Kommentar

Bundesnachrichtendienst - Rechtsbrüche

Die neue BND-Affäre ist eine, auch wenn interessierte Kreise das nicht wahrhaben wollen. Sie hat überdies einige Nebenwirkungen, über die sehr unterschiedlich zu urteilen ist.

Zum Beispiel diese: Erst durch die Hinweise auf weitere und weitergehende Verbindungen zwischen US-amerikanischen Geheimdiensten und dem deutschen Dienst ist vielen Bürgern vermutlich wieder bewusst geworden, dass sich nichts getan und geändert hat, seit die Abhörpraktiken bekannt geworden sind, die nicht einmal vor dem Handy der Bundeskanzlerin Halt gemacht haben.

Gewiss: Angela Merkel war sauer und hat dies dem amerikanischen Präsidenten auch deutlich gesagt. Und Barack Obama hat sich das höflich und persönlich angehört, aber Folgen hatte das eben nicht.

Nun gibt es in diesem Dauerskandal ein Gegenargument, das sich auf den ersten Blick gut macht - und trotzdem am Kern der Sache vorbeigeht. Das Argument lautet, dass NSA und in der Folge BND so viel gute Aufklärungsarbeit leisten (und damit beispielsweise Terrorakte verhindern), dass die neuen Vorwürfe im Vergleich dazu zu vernachlässigende Kleinigkeiten sind.

Das eben sind sie nicht. Es geht deshalb um das atlantische Verhältnis, das einmal ein umfassendes Vertrauensverhältnis war. Das ist immer noch schwer beschädigt, erst recht, wenn sich jetzt bewahrheitet, dass der BND der NSA eilfertig Beihilfe zur Wirtschaftsspionage in Deutschland geleistet hat. Denn das hat weder mit dem Auftrag des amerikanischen noch mit dem des deutschen Dienstes etwas zu tun.

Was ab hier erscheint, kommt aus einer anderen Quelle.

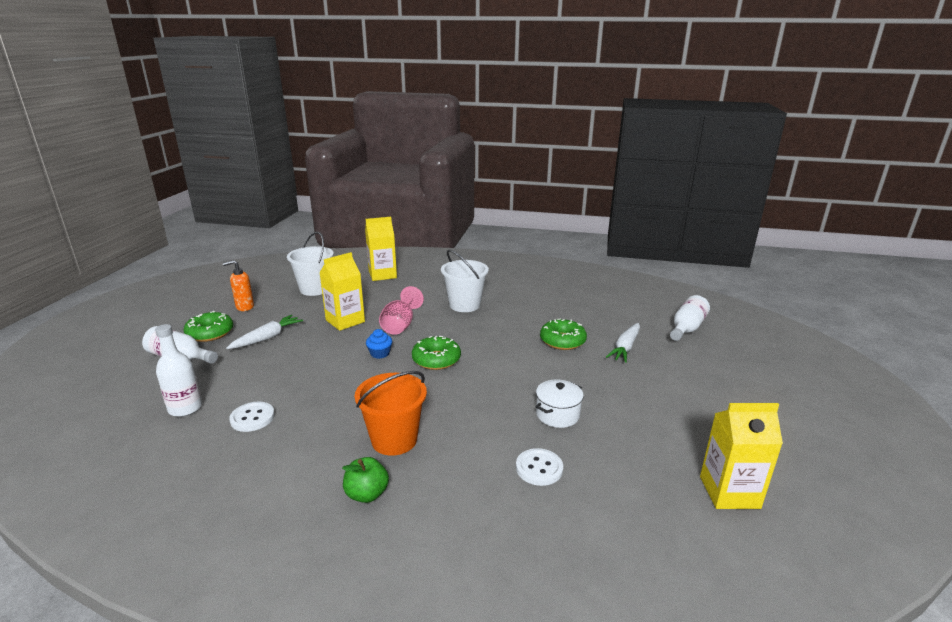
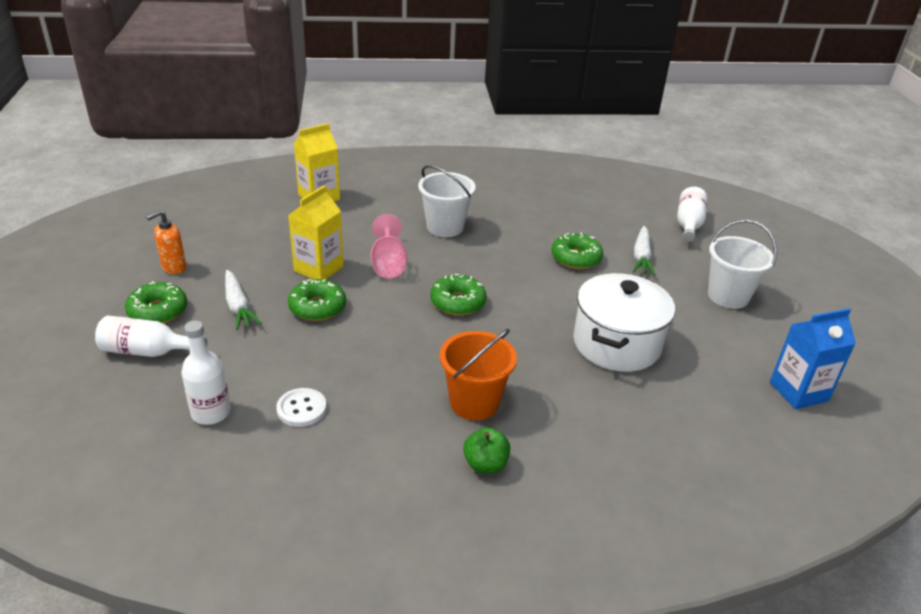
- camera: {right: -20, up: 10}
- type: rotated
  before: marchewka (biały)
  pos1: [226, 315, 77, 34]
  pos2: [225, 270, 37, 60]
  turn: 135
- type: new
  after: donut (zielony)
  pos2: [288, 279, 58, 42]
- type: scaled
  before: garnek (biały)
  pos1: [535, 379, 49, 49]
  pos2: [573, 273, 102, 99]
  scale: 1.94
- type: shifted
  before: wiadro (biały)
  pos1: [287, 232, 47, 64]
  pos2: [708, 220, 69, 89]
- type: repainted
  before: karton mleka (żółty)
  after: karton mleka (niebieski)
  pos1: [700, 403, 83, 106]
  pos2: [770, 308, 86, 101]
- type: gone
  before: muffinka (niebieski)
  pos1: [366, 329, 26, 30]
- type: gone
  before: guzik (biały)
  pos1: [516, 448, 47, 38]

Klar: Geheimdienste arbeiten geheim, aber sie arbeiten nicht in einem rechtsfreien Raum, schon gar nicht im Rechtsstaat einer Demokratie. Der Bundesnachrichtendienst hat, wenn sich die neuen Vorwürfe bewahrheiten (und alles spricht dafür) illegal gearbeitet. Er ist für Auslandsaufklärung zuständig, nicht für Wirtschaftsspionage.

Auch ein Geheimdienst unterliegt der politischen Kontrolle. Der Kontrolle durch die Exekutive, hier das Bundeskanzleramt, und der Kontrolle durch das Parlament, das dafür eigene Gremien geschaffen hat. Damit nähert man sich der auch parteipolitischen Dimension des Skandals. Dass SPD und Linke jetzt auf der Affäre ihr politisches Süppchen kochen wollen, das in der Tat ist ein durchsichtiger und eher nebensächlicher Aspekt der Sache. Dass aber ein Dienst Illegales treibt, ist so wenig tolerabel wie unterbleibende oder falsche Informationen des Parlaments durch die Regierung. Da geht es um Kernfragen des Rechts und der parlamentarischen Demokratie.

Mag sein, dass es voreilig ist, jetzt schon über personelle Konsequenzen zu sprechen (auch wenn das der Opposition in der Koalition lieb wäre). Aber zu untersuchen, was für ein Staat im Staat da sein Eigenleben führt, das ist Gebot der Stunde.